Sophia Eleonora Rosenhane, as married Jennings, (29 August 1757 – 21 August 1837) was a Swedish patron and noblewoman. At the national portrait gallery at Gripsholm Castle, her portrait was featured amongst six of the most famous Swedish women in history. She became known as a financier and respected patron of the arts. After her death she was buried at the family grave in Husby-Oppunda.

==Life==
She was the sister of state secretary Schering Rosenhane and lived at Täckhammar in Södermanland. Täckhammar was the place closest to her childhood home Tistad Castle outside of Nyköping. During her childhood, she was the playmate of Princess Sophie Albertine of Sweden.

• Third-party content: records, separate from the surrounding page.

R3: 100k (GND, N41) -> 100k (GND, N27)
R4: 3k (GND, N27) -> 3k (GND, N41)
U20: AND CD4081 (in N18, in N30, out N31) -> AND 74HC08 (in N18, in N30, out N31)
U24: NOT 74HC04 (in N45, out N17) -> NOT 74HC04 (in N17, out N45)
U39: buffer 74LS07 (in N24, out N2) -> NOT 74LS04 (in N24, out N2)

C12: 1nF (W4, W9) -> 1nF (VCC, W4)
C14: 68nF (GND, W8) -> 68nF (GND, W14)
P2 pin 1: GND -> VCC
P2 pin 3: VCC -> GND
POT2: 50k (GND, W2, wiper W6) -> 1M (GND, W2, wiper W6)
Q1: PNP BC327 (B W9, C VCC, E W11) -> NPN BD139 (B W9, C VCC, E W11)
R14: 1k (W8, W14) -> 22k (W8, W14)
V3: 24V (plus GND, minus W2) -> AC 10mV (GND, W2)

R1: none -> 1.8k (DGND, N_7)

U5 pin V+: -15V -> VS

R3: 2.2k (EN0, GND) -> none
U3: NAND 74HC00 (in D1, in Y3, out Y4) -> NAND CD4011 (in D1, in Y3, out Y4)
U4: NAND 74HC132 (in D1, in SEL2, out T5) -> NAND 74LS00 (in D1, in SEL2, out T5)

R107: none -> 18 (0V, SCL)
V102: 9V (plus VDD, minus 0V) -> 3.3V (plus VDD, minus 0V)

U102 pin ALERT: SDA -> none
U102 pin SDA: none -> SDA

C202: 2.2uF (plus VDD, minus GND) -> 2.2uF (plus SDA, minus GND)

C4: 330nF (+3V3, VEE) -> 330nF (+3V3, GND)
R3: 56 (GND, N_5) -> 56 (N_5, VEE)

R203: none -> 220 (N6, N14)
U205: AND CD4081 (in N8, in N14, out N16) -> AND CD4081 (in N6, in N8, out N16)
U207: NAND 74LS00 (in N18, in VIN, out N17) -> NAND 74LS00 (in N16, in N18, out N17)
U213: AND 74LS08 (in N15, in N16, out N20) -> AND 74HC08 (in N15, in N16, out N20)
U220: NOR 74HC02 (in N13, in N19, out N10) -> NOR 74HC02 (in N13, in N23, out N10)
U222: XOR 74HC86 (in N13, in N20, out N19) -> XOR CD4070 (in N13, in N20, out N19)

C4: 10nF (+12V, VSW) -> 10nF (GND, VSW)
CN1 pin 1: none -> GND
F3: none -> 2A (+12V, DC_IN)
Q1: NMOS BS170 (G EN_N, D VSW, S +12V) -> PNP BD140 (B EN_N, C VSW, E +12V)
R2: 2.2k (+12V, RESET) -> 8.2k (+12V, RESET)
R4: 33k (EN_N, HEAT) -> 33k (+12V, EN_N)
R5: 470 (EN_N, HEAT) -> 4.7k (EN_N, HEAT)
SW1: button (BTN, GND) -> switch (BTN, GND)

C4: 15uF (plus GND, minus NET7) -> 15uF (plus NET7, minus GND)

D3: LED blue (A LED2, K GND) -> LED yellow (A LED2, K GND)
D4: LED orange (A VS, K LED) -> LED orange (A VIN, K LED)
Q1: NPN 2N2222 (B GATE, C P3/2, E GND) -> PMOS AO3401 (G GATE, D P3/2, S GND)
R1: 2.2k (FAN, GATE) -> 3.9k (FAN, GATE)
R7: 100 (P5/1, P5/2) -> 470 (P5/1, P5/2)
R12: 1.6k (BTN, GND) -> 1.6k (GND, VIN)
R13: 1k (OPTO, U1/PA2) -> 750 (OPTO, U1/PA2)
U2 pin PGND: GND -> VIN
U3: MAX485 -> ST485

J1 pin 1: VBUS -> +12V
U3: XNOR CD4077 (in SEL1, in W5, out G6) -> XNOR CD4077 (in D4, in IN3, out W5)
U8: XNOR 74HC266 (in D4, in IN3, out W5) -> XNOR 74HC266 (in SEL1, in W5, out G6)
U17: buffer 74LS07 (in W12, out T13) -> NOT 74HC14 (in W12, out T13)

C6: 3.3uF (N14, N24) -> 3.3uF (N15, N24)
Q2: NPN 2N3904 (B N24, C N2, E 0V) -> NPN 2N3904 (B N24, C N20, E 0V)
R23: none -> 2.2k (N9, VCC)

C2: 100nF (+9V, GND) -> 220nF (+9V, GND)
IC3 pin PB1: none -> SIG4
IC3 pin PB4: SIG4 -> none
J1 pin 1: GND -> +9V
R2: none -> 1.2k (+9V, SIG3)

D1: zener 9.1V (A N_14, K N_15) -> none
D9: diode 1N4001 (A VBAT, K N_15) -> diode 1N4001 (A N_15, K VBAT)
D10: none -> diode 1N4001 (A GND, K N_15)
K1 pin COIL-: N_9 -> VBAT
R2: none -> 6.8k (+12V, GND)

Reportedly, she was also very well regarded by the queen, Sophia Magdalena of Denmark.

Rosenhane was married on 17 June 1802 to Marshal of the Court Johan Jakob Frans Jennings. The marriage was childless and her husband died in Stockholm in 1828. According to a contemporary description, she was known "as excellent for her educated good sense as for her noble heart", and became known as a financier and respected patron of the arts. In 1826-27, she and her spouse jointly donated a large part of the Rosenhane Library, which treated the subject of history, literature and language of Scandinavia and Sweden i particular, to the Royal Swedish Academy of Letters, History and Antiquities, Uppsala university and Strängnäs College.

In the first National Portrait Gallery (Sweden) of Gripsholm, which was opened in the 1822, her portrait was featured among six of the most famous Swedish women in history along with Bridget of Sweden, Barbro Stigsdotter, Hedvig Charlotta Nordenflycht, Sophia Elisabet Brenner and Vendela Skytte.

When Sophia Rosenhane died in 1837 her friherre name Rosenhane also died with her. She was buried at the family grave in Husby-Oppunda church.